Court Opinion

ID: 3292050
Source: CourtListenerOpinion
Date Created: 2016-07-05 17:08:15.960964+00
Date Added: 2024-06-11T14:00:31.284460
License: Public Domain

In the application to have the evidence re-examined our attention is called to certain facts which were not mentioned in the opinion. But they do not change *Page 359 
the fact, found by the court on sufficient evidence, that the deed was not completed nor delivered in the lifetime of deceased, Daneri. Whatever claim the widow had to the note, or the chose in action (the suit on the note at Daneri's death), came through the deed. The testimony of Frank Daneri that his father told Murphy he wished his mother to have all the property was no doubt true, but that is precisely what Murphy undertook to bring about by the deed conveying all the property, but failed. Mrs. Daneri testified that all the property belonged to her "and family." But it was because it was supposed that the deed conveyed the property that she claimed it. At the same time she testified that she knew nothing about the note. It is true, also, that the members of the family supposed that the property had been deeded, and it is true that the validity of the deed was not questioned until after Murphy's death. There was evidence that Ambrose Daneri had acted as his mother's agent, and had received rent for the land and paid it to her, and that he had been in possession of the deed ever since Murphy delivered it to him, and that his mother had received payments on the note. There was no evidence as to the scope of the agency referred to above. But if it be assumed that it was an agency to manage the property for his mother, and if the other facts above narrated be admitted, still the controlling fact remains that the attempt to convey the property to Mrs. Daneri was abortive.

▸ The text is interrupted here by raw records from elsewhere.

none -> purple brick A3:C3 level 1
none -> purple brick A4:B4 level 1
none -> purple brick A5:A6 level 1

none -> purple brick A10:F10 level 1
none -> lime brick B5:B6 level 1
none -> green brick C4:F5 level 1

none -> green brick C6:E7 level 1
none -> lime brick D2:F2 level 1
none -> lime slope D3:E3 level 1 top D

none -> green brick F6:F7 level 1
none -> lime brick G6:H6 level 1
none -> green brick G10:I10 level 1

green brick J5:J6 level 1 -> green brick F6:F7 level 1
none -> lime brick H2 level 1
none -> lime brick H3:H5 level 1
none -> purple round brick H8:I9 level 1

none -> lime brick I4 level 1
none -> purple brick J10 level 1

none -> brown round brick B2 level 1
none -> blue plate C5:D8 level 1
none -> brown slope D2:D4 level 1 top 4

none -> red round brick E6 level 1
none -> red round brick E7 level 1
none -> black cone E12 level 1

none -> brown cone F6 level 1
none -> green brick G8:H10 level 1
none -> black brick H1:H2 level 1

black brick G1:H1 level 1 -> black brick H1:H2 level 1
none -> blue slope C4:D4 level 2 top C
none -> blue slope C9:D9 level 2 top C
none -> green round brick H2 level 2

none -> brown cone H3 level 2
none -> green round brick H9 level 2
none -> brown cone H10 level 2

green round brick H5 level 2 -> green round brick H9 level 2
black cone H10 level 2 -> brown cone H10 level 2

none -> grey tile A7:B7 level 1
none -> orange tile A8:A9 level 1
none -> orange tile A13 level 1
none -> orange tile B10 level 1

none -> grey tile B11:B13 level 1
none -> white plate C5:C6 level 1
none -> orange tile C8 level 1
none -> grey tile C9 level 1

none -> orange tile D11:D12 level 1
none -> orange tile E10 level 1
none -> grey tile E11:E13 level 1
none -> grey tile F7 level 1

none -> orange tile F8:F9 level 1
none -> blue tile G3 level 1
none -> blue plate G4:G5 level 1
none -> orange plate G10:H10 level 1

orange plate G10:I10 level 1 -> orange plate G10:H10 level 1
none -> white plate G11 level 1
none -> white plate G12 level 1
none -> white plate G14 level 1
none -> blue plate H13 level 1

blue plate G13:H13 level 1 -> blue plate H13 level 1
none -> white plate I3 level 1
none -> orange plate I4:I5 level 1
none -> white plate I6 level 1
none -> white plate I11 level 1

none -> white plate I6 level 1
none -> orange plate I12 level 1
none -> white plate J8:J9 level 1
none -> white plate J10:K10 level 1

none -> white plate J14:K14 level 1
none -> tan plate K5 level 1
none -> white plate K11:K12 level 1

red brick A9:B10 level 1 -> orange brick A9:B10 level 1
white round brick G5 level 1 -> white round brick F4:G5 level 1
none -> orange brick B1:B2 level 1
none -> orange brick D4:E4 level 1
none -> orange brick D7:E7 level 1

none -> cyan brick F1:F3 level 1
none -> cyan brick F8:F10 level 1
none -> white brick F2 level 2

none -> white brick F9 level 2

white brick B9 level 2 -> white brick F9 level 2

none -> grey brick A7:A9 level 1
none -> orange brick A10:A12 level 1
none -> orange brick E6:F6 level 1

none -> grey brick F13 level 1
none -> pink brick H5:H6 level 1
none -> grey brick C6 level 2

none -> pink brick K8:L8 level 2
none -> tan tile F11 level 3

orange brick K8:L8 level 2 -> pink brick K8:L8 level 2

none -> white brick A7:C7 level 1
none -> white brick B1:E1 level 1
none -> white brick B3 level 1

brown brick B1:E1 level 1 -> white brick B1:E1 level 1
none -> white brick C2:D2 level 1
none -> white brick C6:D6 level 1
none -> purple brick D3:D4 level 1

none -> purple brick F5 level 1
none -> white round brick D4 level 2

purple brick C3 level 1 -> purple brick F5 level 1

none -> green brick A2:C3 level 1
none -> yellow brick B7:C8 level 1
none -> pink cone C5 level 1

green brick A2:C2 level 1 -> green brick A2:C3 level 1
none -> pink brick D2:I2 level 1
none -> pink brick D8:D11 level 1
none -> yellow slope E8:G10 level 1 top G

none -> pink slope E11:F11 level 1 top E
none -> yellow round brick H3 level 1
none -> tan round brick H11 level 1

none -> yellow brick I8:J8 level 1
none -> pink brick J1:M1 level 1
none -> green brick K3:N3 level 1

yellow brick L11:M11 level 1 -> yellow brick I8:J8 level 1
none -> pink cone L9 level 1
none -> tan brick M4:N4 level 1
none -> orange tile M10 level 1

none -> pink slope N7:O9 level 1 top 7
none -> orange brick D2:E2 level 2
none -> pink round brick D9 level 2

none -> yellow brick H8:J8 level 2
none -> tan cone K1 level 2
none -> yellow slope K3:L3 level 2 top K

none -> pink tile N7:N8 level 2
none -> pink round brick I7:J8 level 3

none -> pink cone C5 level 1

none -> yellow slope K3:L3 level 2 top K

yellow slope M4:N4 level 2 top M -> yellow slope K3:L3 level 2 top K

The point is now made for the first time that the deed was sufficient to carry an assignment of the chose in action, and it is immaterial that it was incomplete as to the land, and that manual delivery of the note was not essential; citingDriscoll v. Driscoll, 143 Cal. 528, [77 P. 471]. This case is instructive and covers some of the features of the present case. If the deed in question had been completed and delivered, we would have the case discussed in Driscoll v. Driscoll. But the grantor here told the notary to complete it and return it to him, presumably for his examination, and thereafter to be delivered, should he determine to so dispose of it. He never saw it afterward, and it was not completed or delivered until after his death, and was then delivered to the son, and never was delivered to the grantee. We are unable to discover any legal ground *Page 360 
upon which the deed can be held to have conveyed the note or the chose in action. Upon the other point in the case we also adhere to our former decision.
Rehearing denied.
McLaughlin, J., and Buckles, J., concurred.
A petition to have the cause heard in the supreme court, after judgment in the district court of appeal, was denied by the supreme court on February 2, 1906.